First group of refugees to be sent back to
Myanmar next week but critics say details are unclear
By Michael Safi
Concerns are growing among United Nations
agencies and humanitarian groups over an agreement between the Bangladesh and
Myanmar governments to repatriate several hundred thousand Rohingya refugees
within two years.
Bangladesh state media reported on Wednesday
that the first batch of Rohingya would be sent back to Myanmar next week.
Rights groups said it remained unclear whether refugees would be forced to
return against their will.
The UN secretary general, António Guterres,
said the repatriation deal finalised in the Myanmar capital, Naypyidaw, on
Tuesday also needed to clarify whether Rohingya would be permitted to return to
their homes or live in specially built camps.

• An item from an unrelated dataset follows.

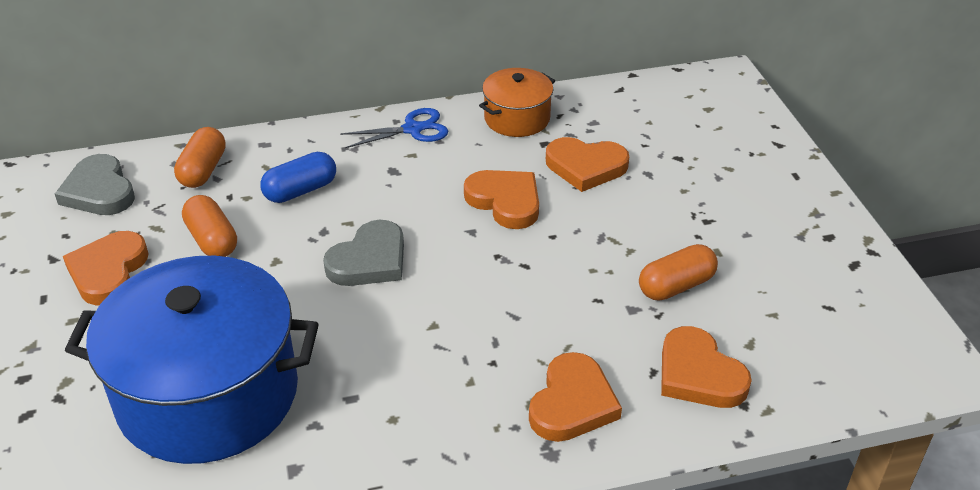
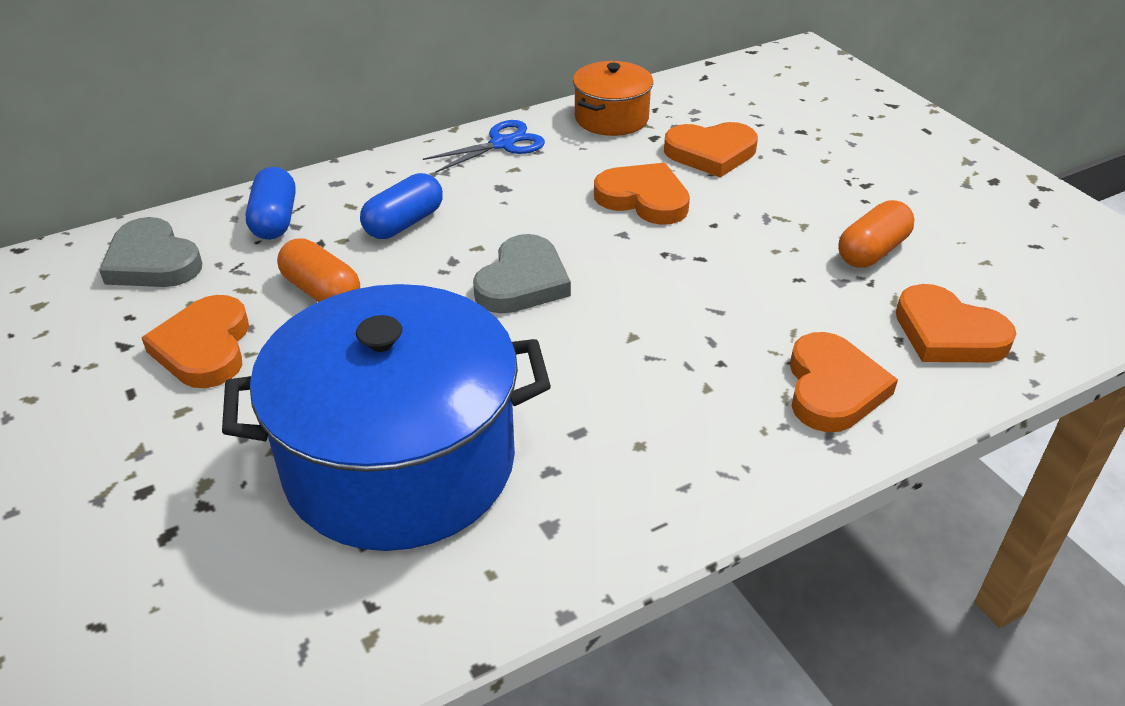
camera: 15 degrees left, 0 degrees up
(203, 170) = (275, 220): orange capsule -> blue capsule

“The worst would be to move these people from
camps in Bangladesh to camps in Myanmar,” Guterres said at a press conference
at the UN headquarters in New York.
The deal included no role for the UN refugee
agency, he added, making it difficult to “guarantee that the operation abides
by international standards”.
About 750,000 Rohingya fled to Bangladesh
after army crackdowns in Myanmar’s northern Rakhine state starting in October
2016 and August last year. The Muslim minority have faced decades of systemic
oppression in Myanmar; the US government has described the most recent violence
as ethnic cleansing.
Paul Ronalds, the chief executive of Save the
Children Australia, said Tuesday’s agreement was “still very sketchy” and did
not address the conditions the Rohingya would face on their return.
“If the Rohingya are to return to Myanmar, it
is critical for them to feel assured that their protection will be assured and
they will not be subject to the oppression and violence they lived under for
decades,” he said.
Ronalds said the “minimum conditions” for any
deal needed to include the provision of basic rights to the Rohingya such as
citizenship, freedom of movement and unimpeded access to jobs.
Under Tuesday’s agreement, the refugees will
be moved from five camps near the Bangladesh border to two reception centres on
the Myanmar side. From there they will be taken to temporary accommodation at a
124-acre camp near Maungdaw township.
More than 100,000 people are living in camps
for internally displaced people in Myanmar, many in conditions UN agencies have
described as appalling.
Those who have been moved out of the camps
have been resettled in places “where they will have job opportunities”, the
country’s minister for social welfare, Win Myat Aye, has said.
Amnesty International described plans to
return the Rohingya refugees in Bangladesh as “alarmingly premature”. “The
Rohingya have an absolute right to return to and reside in Myanmar but there
must be no rush to return people to a system of apartheid. Any forcible returns
would be a violation of international law,” said James Gomez, a regional
director for the organisation.
Myanmar officials blame the most recent surge
in violence on a series of attacks on 25 August by Rohingya militants on
security posts in Rakhine state, a remote, underdeveloped region to which
humanitarian workers and journalists are usually denied entry.
The top UN official responsible for human
rights in Myanmar, Yanghee Lee, who was recently banned from the country, said
on Wednesday she would continue her work from Thailand and Cox’s Bazaar in
southern Bangladesh, where the majority of Rohingya are living in aid camps.
“By not giving me access to Myanmar and by
refusing to cooperate with the mandate, my task is made that much more difficult,
but I will continue to obtain first-hand accounts from victims and witnesses of
human rights violations by all means possible,” she said.